In his phone calls with Putin, “I make it very clear to Putin that Russia has sole responsibility for the war,” Scholz said. “In our telephone conversations, our very different positions on the war in Ukraine become very clear,” he said.
The chancellor also denied that Germany’s decision to deliver Leopard 2 tanks to Ukraine was a threat to Russia.
He said that Germany is delivering battle tanks to Ukraine, along with other allies including the U.S., so that Kyiv “can defend itself.”
“This joint approach prevents an escalation of the war,” Scholz said.
Scholz’s comments come as Ukrainian President Volodymyr Zelenskyy warned that “the situation is getting tougher” on the front lines of the war in the east of the country. Moscow is throwing in “more and more of its forces to break our defenses.
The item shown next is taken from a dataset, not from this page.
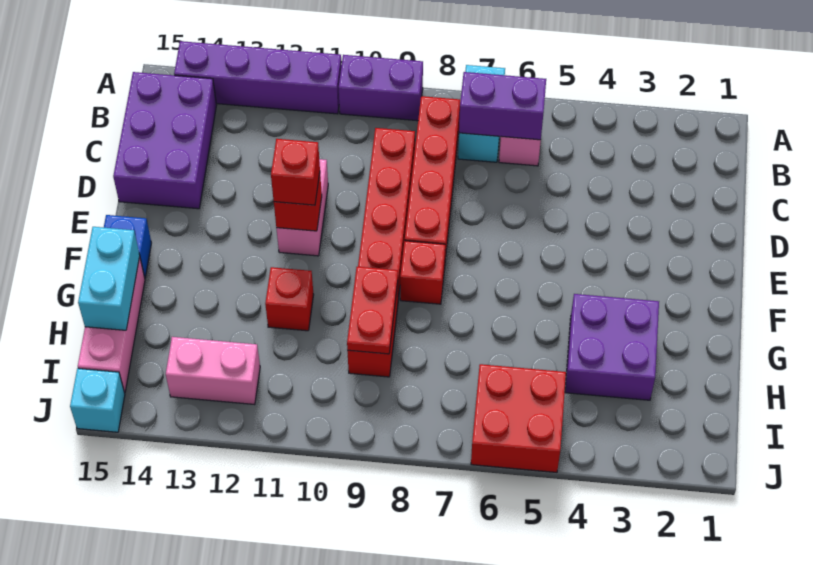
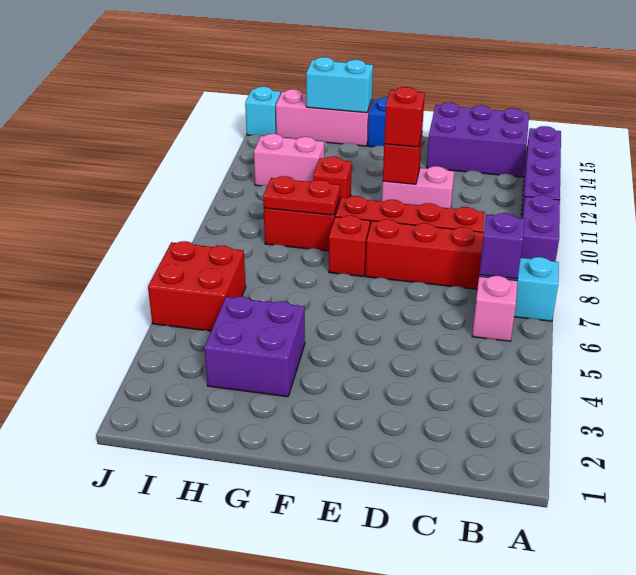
purple brick B6:B7 level 2 -> purple brick B7 level 2
pink brick I12:I13 level 1 -> pink brick H12:I12 level 1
Now, it is very difficult in Bakhmut, Vuhledar, near Lyman, and other directions,” Zelenskyy said in his nightly address late Saturday.
As battles rage around these towns, an early mediator between Russia and Ukraine at the start of the war — former Israeli Prime Minister Naftali Bennett who served for just six months last year — revealed that Putin early in the invasion had promised not to kill Zelenskyy. In an interview with the Associated Press published Sunday, Bennett said that during a visit to Moscow in March 2022 he asked Putin if the Kremlin was planning to try to kill the Ukrainian leader.
“He said ‘I won’t kill Zelenskyy.’ I then said to him ‘I have to understand that you’re giving me your word that you won’t kill Zelenskyy.’ He said ‘I’m not going to kill Zelenskyy,’” Bennett told the AP. Bennett said that after his meeting, he called Zelenskyy to inform him of Putin’s comments.
The Kremlin has previously denied Ukrainian claims that Russia intended to assassinate Zelenskyy.